昼食は4人で適当な場所にじかに座り込んで食べた。
3人ともノリ弁でセンターの売店で買ったそうだ。
俺はいつも通りおむすびだけどな。
地面に座り込むあたりは、和田たちと一緒で秋ヶ瀬ウォリアーズの3人とは違うところだ。
「しかし、天気がこれほどいいのに太陽がないところが何ともいえないな」
「歩いていた時にはなにも違和感を感じていなかったんだが、こうして気になり始めると違和感が半端ないな」
「そうだな。
無ければならないものが欠落していることに一時的に慣れたとしても、その欠落を逆に強く意識してしまうって事だろうな。
このダンジョンの中だと太陽がそれだが、世の中そういう物ってたくさんあるだろ?」
「急には思いつけないが、あるんだろうな」
「ここでは太陽の欠落を意識してしまったが、欠落を意識しないで生きていける、生き続けることができることは、幸せの一つじゃないか?」
「意識しないということは、一種の忘却だ。
忘却を心の安寧を得る手段と考えることもできれば、忘却によって得られる安寧は欺瞞に過ぎないと感じる者もいる」
「真の忘却は欺瞞できるものではないが、真の忘却によって得られた心の安寧は真実なのではないか?」
「少なくとも彼にとっては偽りではない。
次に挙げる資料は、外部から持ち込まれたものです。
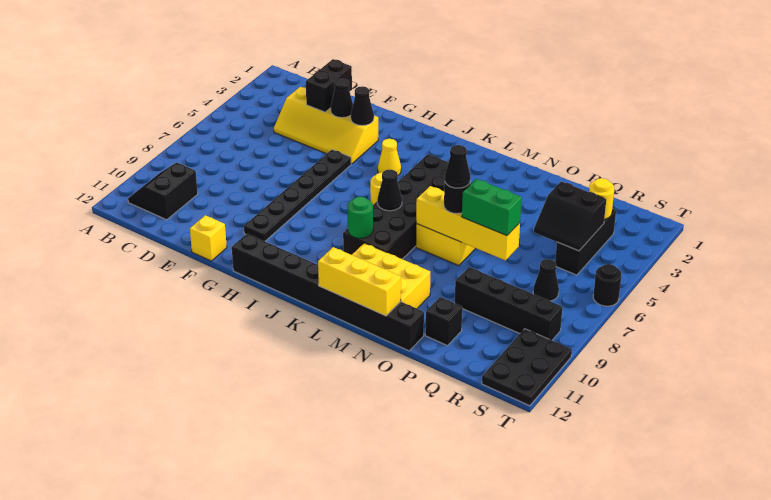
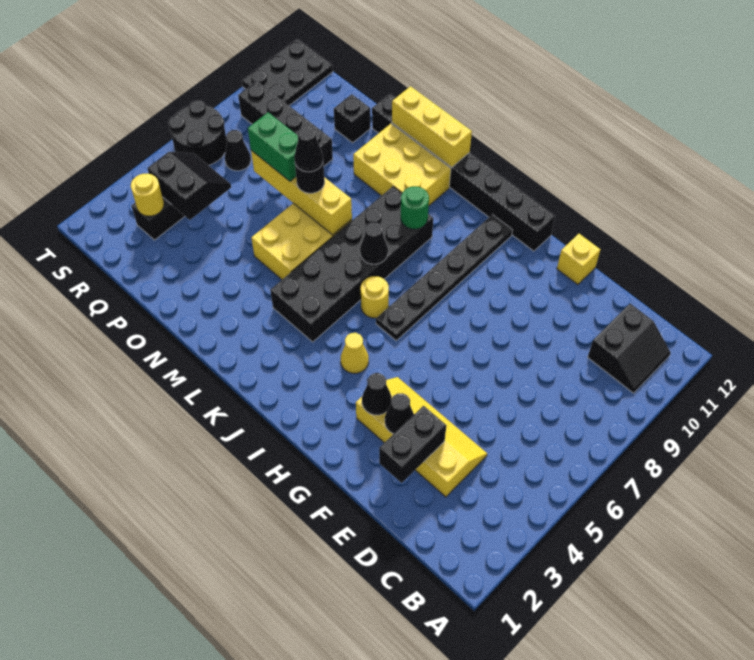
black plate G5:G10 level 1 -> black plate I6:I11 level 1
black round brick T6 level 1 -> black round brick S6:T7 level 1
と、言っても過言ではないだろうな。
太陽などまるで関係ない話になってしまったが、良い時間を過ごせた」
昼食を食べ終えたあと、少し休憩してから午後からのモンスター狩を始めた。
鶴田たちは午後からも好調にモンスターを狩っていった。
1時間ほど歩いて4個の核を手に入れ、俺が先導する形で歩いていたら横合いから4人組の冒険者が明らかに俺たちに向かってきていた。
以前にもこんなことがあったようななかったような。
その4人組の中のひとりが俺たちに話しかけてきた。
「おい、お前たち。
高校生なんだろ?」
正直相手にしたくないのだが、答えることにした。
「それが何か?」
「俺たち、全然モンスターに遭遇してなくって稼げていないんだ。
お前たち、核をもってたら譲ってくれないか?
もちろん金は払うぜ」
「われわれに何かメリットがあるんですか?」
「ああ? お前何言ってるんだ?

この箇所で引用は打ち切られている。